Catherine Ryan Howard has an engaging, friendly tone and the story trips along at a reasonable pace. Everything she writes is infused with a lively humour and she has a natural storytelling ability which I’m sure many writers would envy. This already earned her a recommendation for me (so you can stop worrying now, Catherine). She has the basics right: her spelling and grammar are fine, although the punctuation is flawed and inconsistent. But these problems are few, and are nowhere near bad enough to interrupt the flow of her narrative, or to put off a determined agent.

However, there is an indication of problems to come in the back cover copy, which feels a little repetitive and over-long; to then come across phrases from the back cover copy repeated in the first few pages of the book feels a little wrong: I would expect the back cover copy to be its own entity and not a close copy of some of the passages from the book. The opening of this book is not up to scratch: the pages before she reaches Disneyland are too long, too rambling and once more repetitive.

This doesn’t mean that I disliked the book: but I can see how easily (!) the opening could be tightened up and made significantly more absorbing, and how its lack of focus and clarity might well put browsing readers off.

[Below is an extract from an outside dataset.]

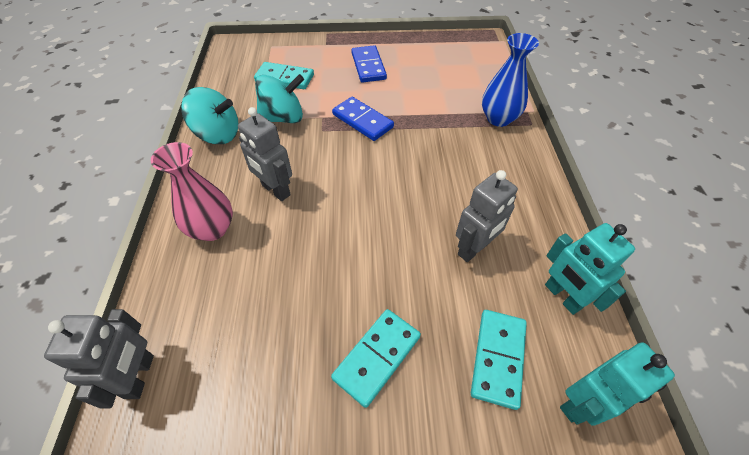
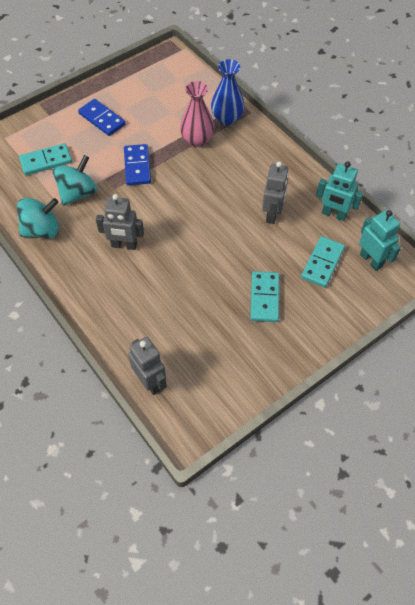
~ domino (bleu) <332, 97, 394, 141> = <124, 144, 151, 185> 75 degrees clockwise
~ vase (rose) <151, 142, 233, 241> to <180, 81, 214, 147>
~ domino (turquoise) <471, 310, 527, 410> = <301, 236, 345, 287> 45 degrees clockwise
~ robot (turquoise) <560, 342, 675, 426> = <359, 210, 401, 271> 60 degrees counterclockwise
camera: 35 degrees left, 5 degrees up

To continue with my criticisms, the humour is at times rather forced; Catherine Ryan Howard’s bleak first few weeks in Orlando made me feel very uncomfortable and unhappy for her despite the jokes she kept right on cracking; and I found her stories rather episodic, as if this were a collection of short stories or articles rather than a continuing memoir. I would have preferred more variation in tone, and more integration of the book’s various strands: I don’t think either is beyond Ms Ryan Howard as she is clearly a confident, intelligent writer. If these points were addressed (a more concise opening, more variation in tone and a better narrative flow) then this book would be very much improved

Where I struggled was with Ms Ryan Howard’s actions. She seemed to crash off on each new venture with little thought or preparation, which at times made me wonder if she was purposely sabotaging herself. It could just be the natural foolhardiness of the young which caused her to believe behave in this way; but I found it infuriating and anxiety-provoking, and that directly affected my enjoyment of this book. I’ll admit that I am an obsessive researcher, and make thorough preparations before I even brush my teeth: so this could be my natural caution showing through.

On the whole, then, an enjoyable read from a humorous and talented writer, which could be much improved with a more stringent edit to improve the pace, tone and flow, but which nevertheless earns a recommendation from me. Well done, Catherine!

###

Note: I received this book aeons ago and its review should have appeared much sooner than this. My apologies to Ms Ryan Howard for the delay.